This season I promised myself to race more consistently at Dick Lane Velodrome by adopting a “NO EXCUSES” policy. No more “oh, I didn’t ride very much this week, I shouldn’t race” or “my nose is running and I sneezed twice today” nonsense because I was ultimately feeling intimidated. I set a goal of racing at the last BIG race of the season, which was the Madison Pro-Series Festival of Speed. This is an event where people actually pay to watch the racing, so the calibre of racing goes up from the weekly training races. I’m proud to say I didn’t get last place and actually scored a handful of points – that’s enough for me…for now! Next season I hope to do more than just hold my own against the others in my category.

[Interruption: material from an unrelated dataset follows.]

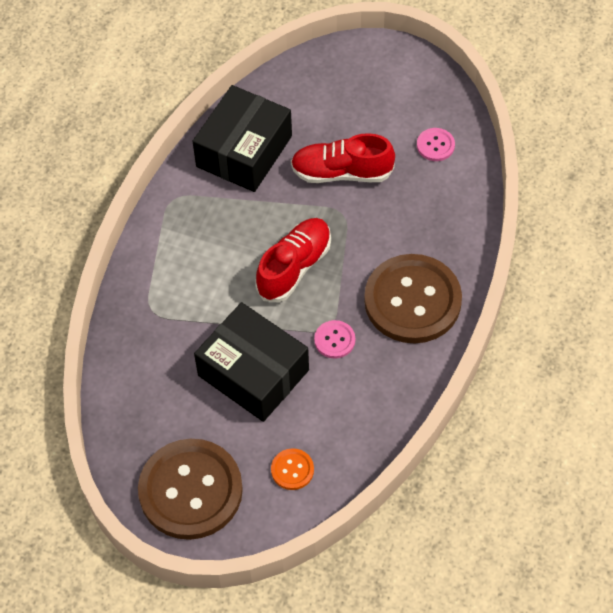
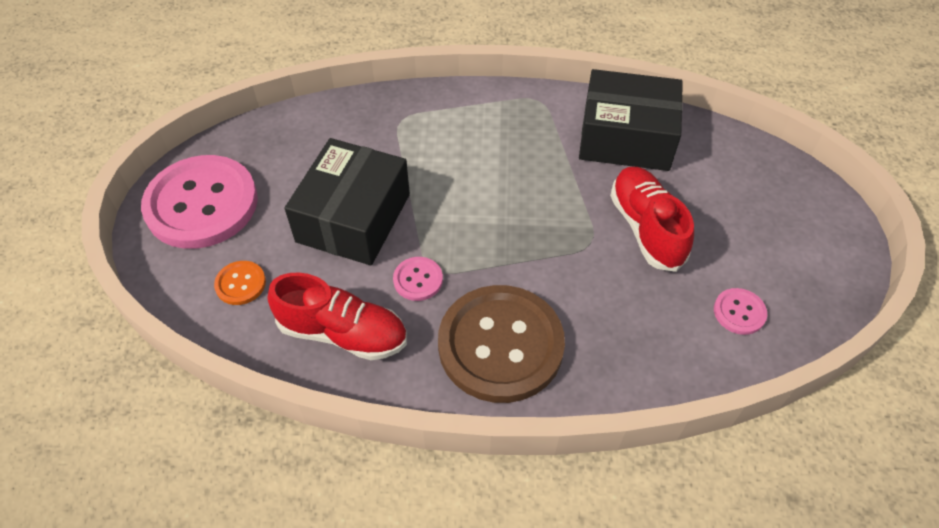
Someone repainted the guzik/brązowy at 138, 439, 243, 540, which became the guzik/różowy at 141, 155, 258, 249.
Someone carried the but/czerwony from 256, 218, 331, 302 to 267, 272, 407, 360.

Finishing 1st in the Grant Park Crit women's beginner category
My plan for road riding this season was simply to get to know my new bike. I had loose aspirations for obtaining my USAC license next year, but had no firm plans for actual racing. But of course, as soon as I started to get some instincts for riding my road bike… I got the bug. I did three centuries, and even achieved a 5 hour century! I entered (and won… woohoo!) the women’s beginner crit at the Grant Park 2010 Georgia State Criterium Championship. I was a little sad that my category’s race didn’t win a State jersey, but I was excited and totally surprised to be able to pull a win in my first road race ever! I’ve been probationally accepted onto a racing team for next season, with the understanding that I have to cat up from a 4 to a 3 before my races are reimbursed. It’s getting serious, y’all. I’m excited, flustered, and anxious to ride for a team.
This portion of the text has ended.